[Data shown — start]

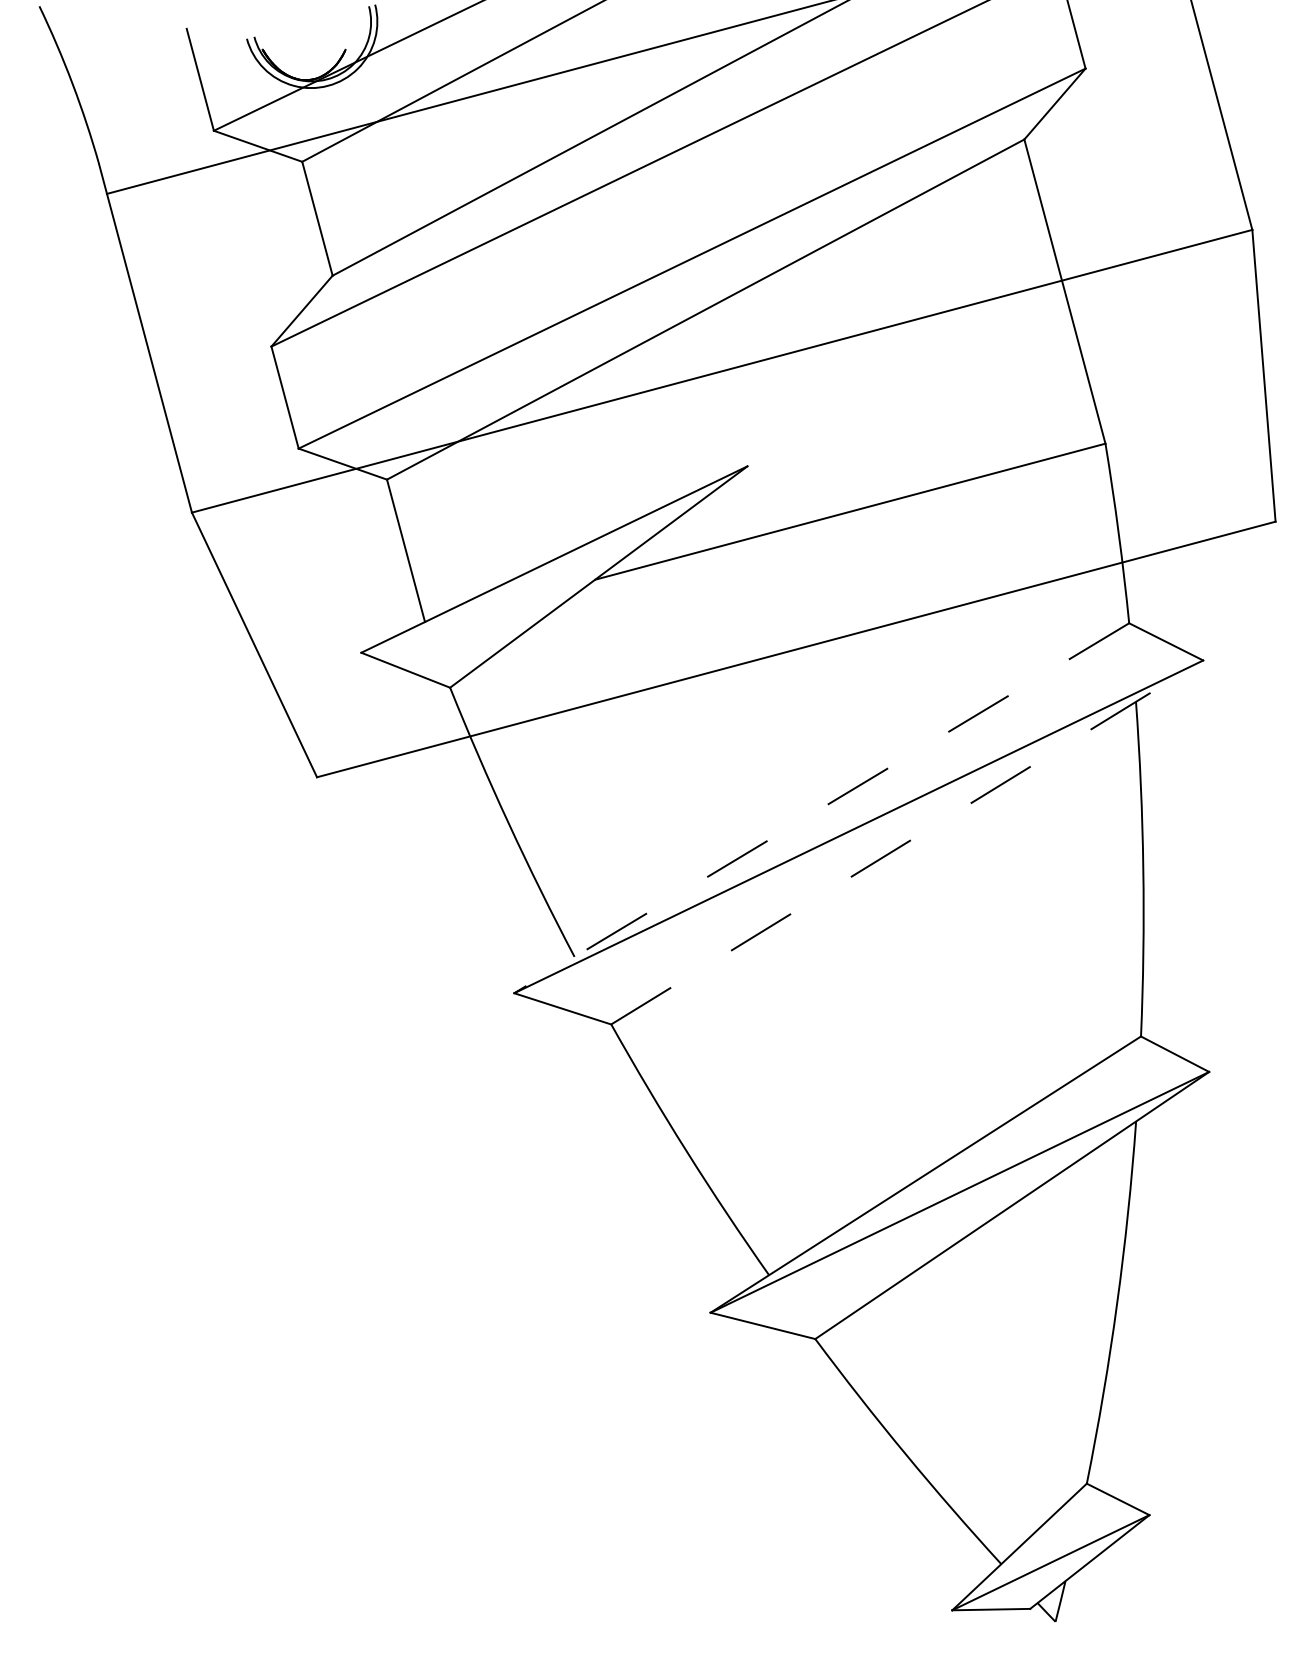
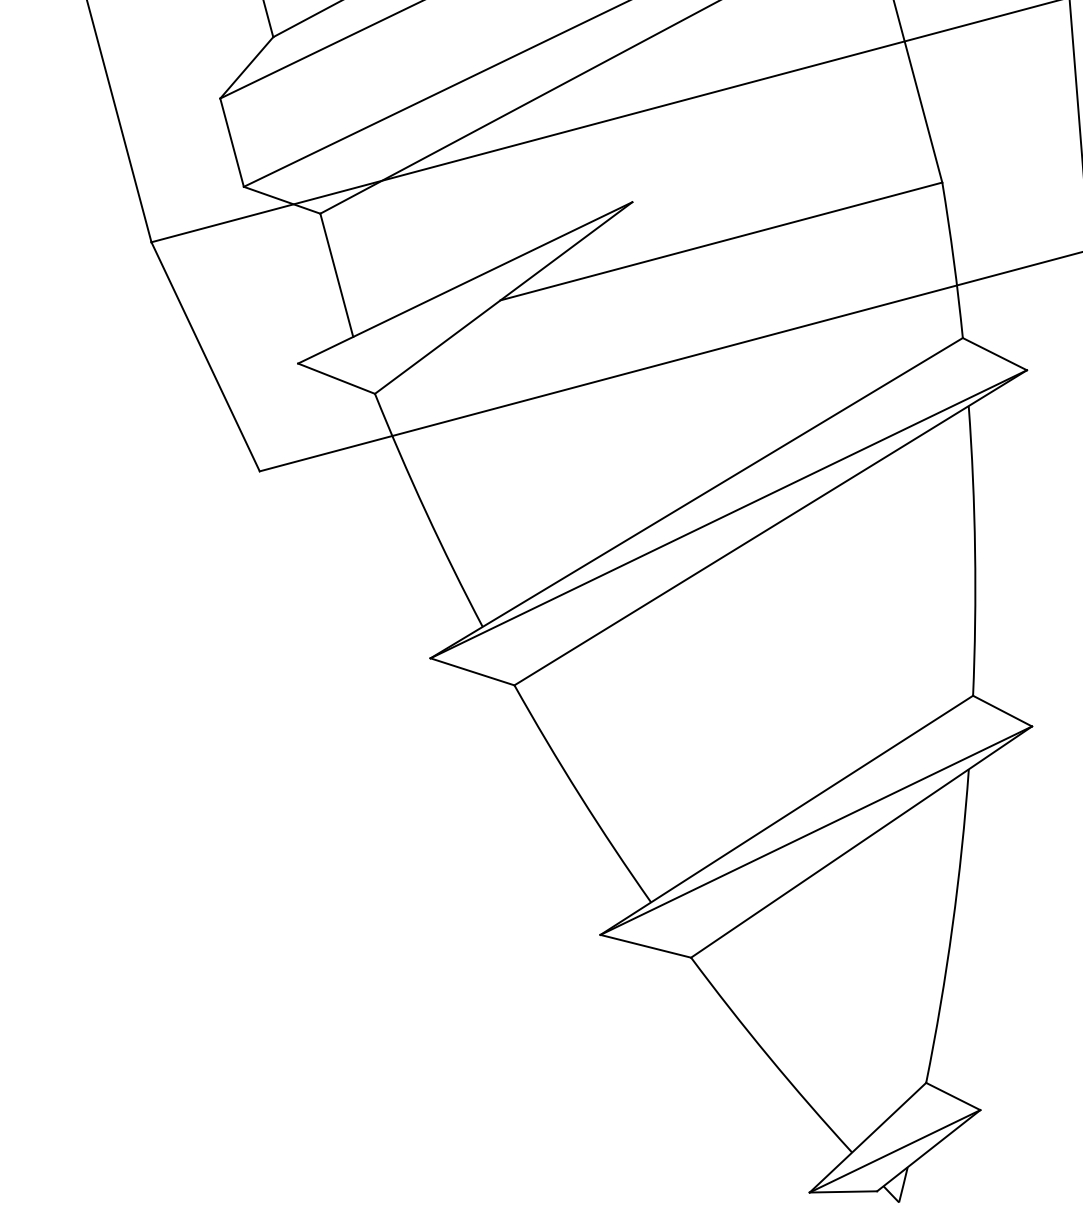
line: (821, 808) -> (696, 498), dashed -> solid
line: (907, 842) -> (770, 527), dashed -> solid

[Data shown — finish]
[Data shown — start]

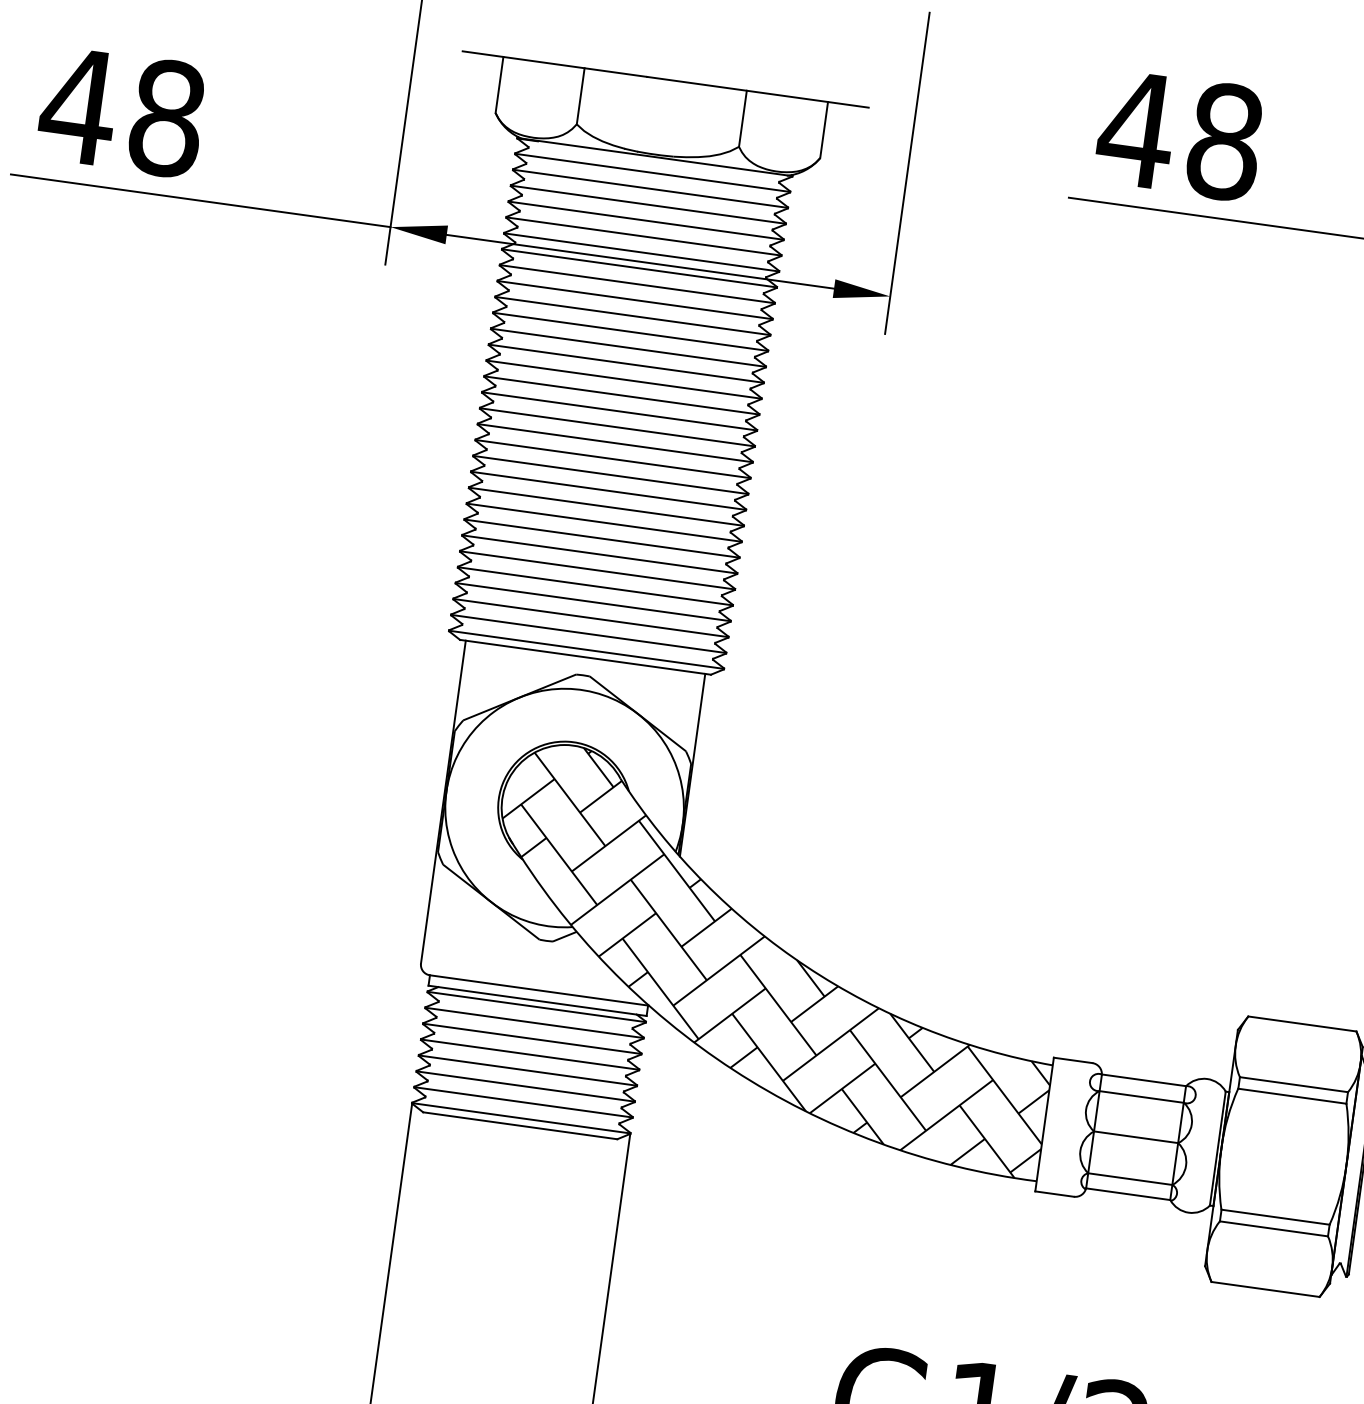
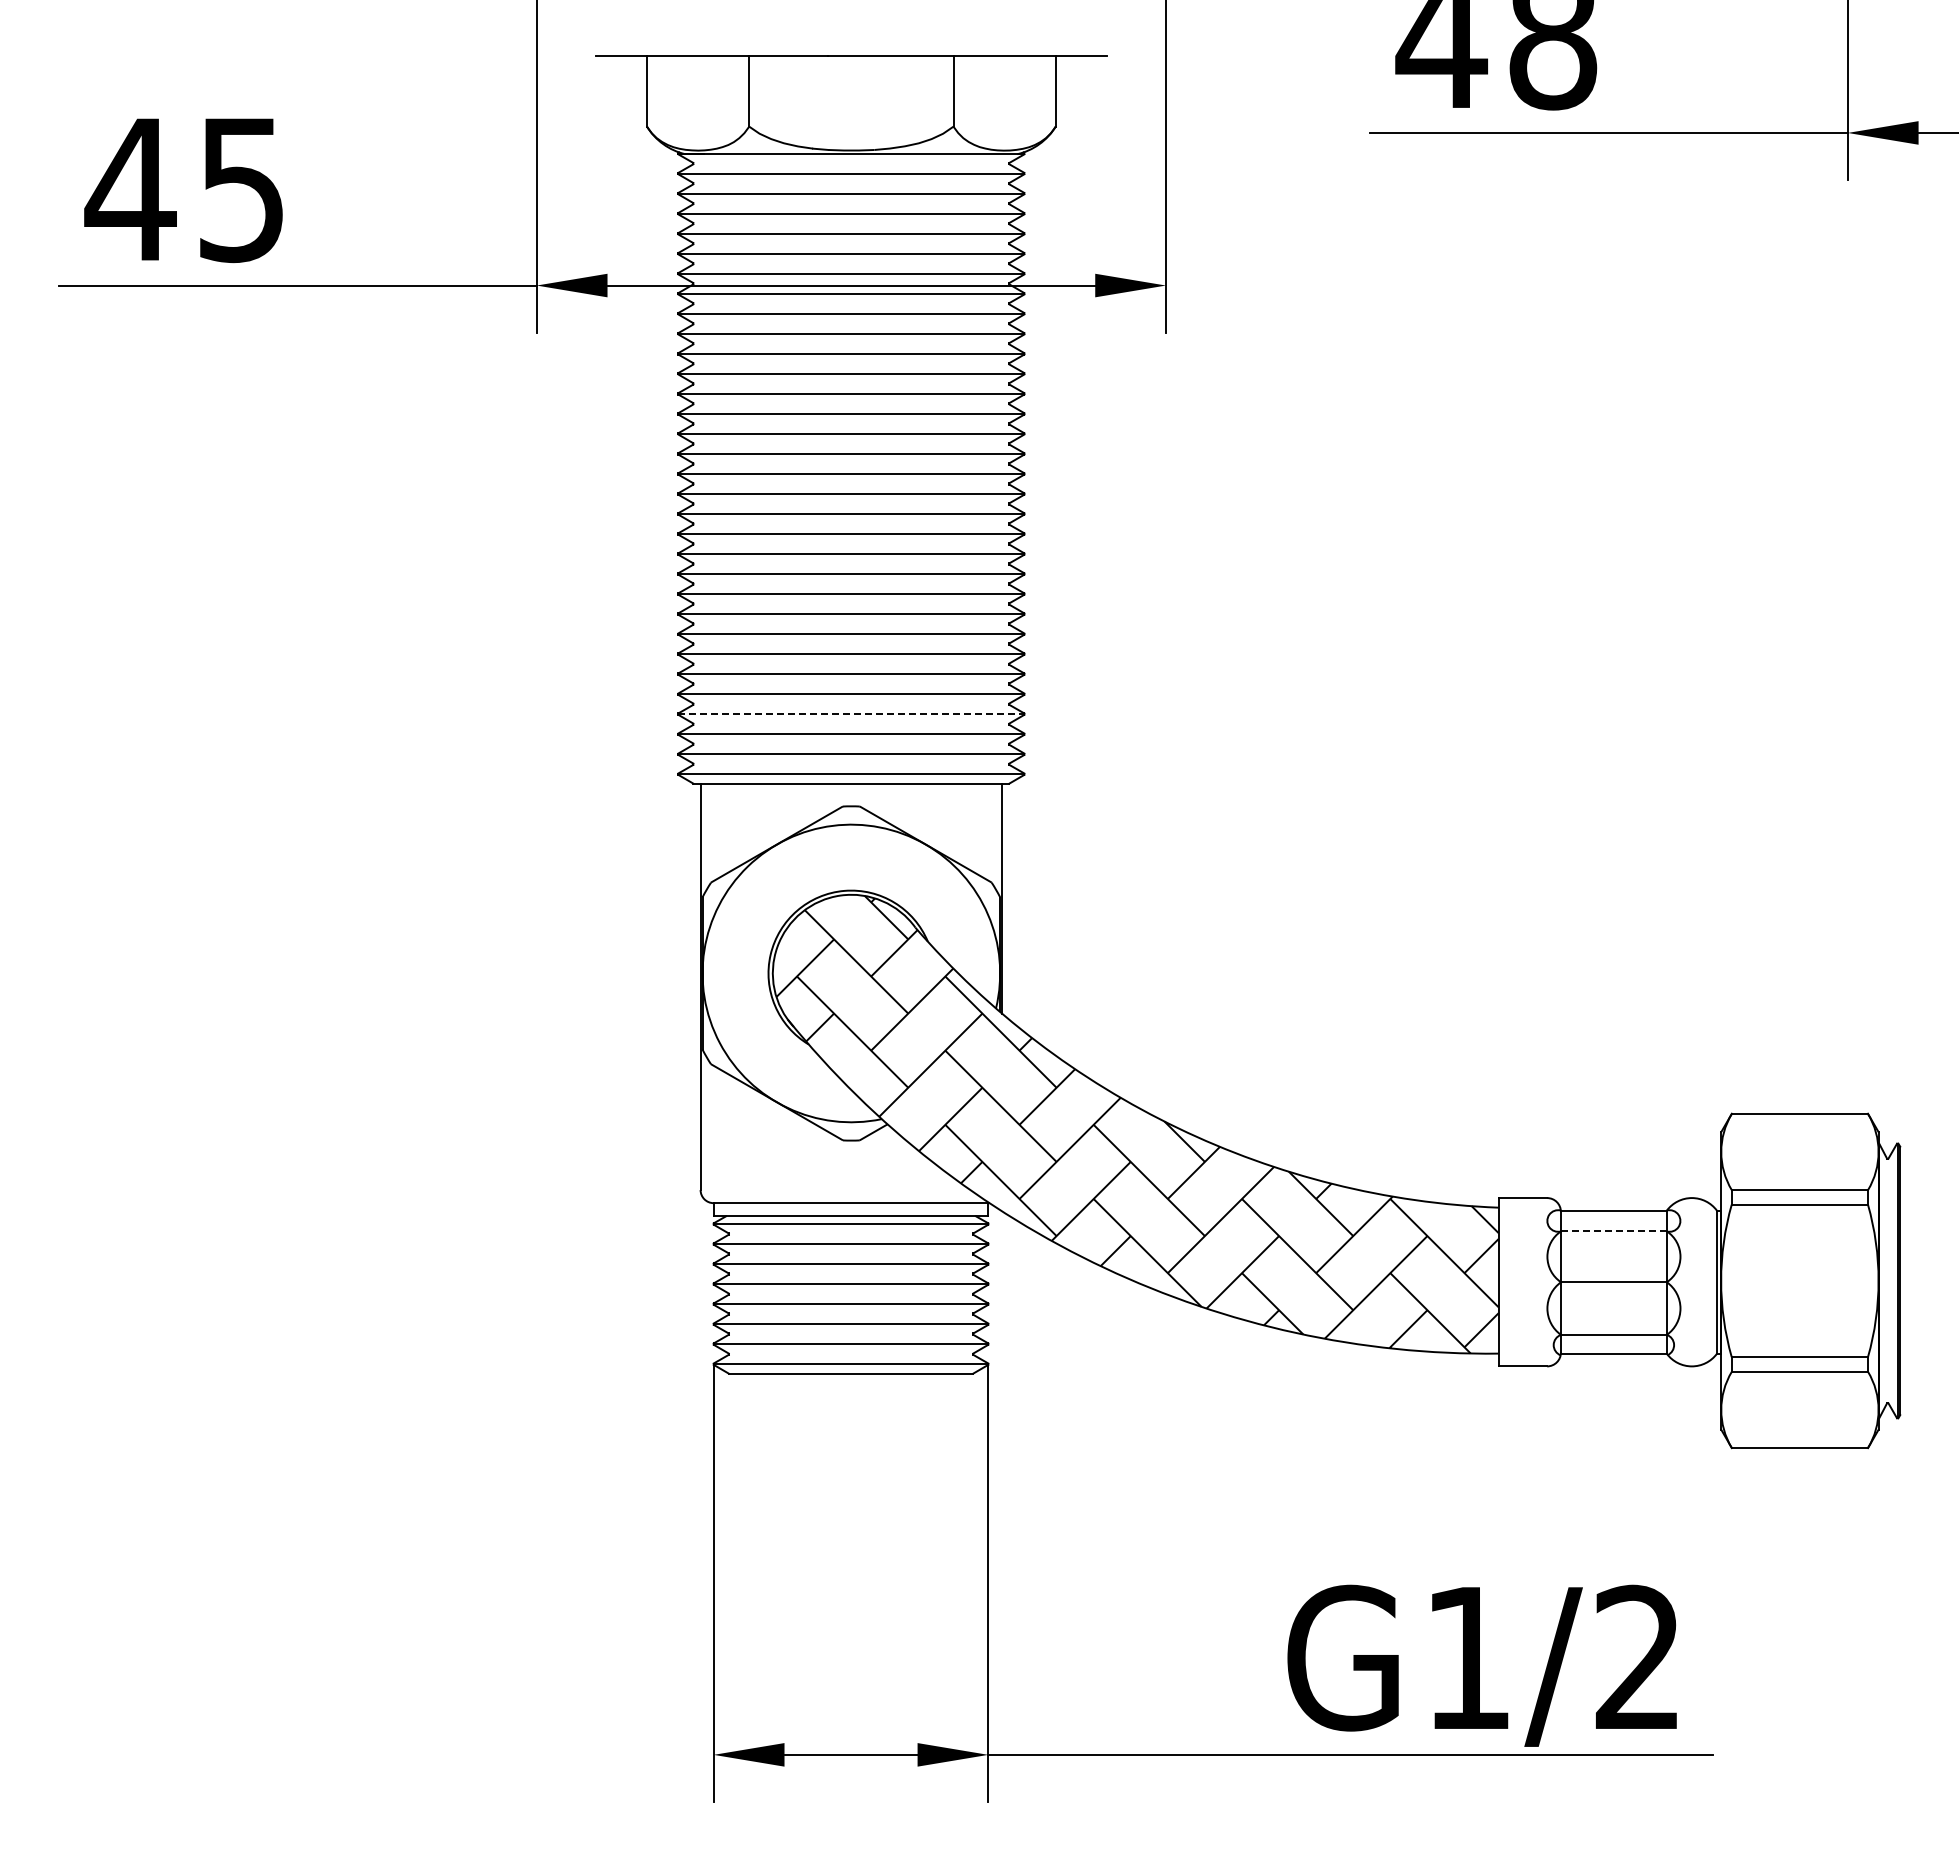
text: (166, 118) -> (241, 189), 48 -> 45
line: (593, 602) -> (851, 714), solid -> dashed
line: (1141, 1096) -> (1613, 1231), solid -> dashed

[Data shown — finish]

Using the records above, set down exactly the lines from the one with "line: (821, 808)" through the one with "line: (907, 842)", inclusive, and nothing more.

line: (821, 808) -> (696, 498), dashed -> solid
line: (907, 842) -> (770, 527), dashed -> solid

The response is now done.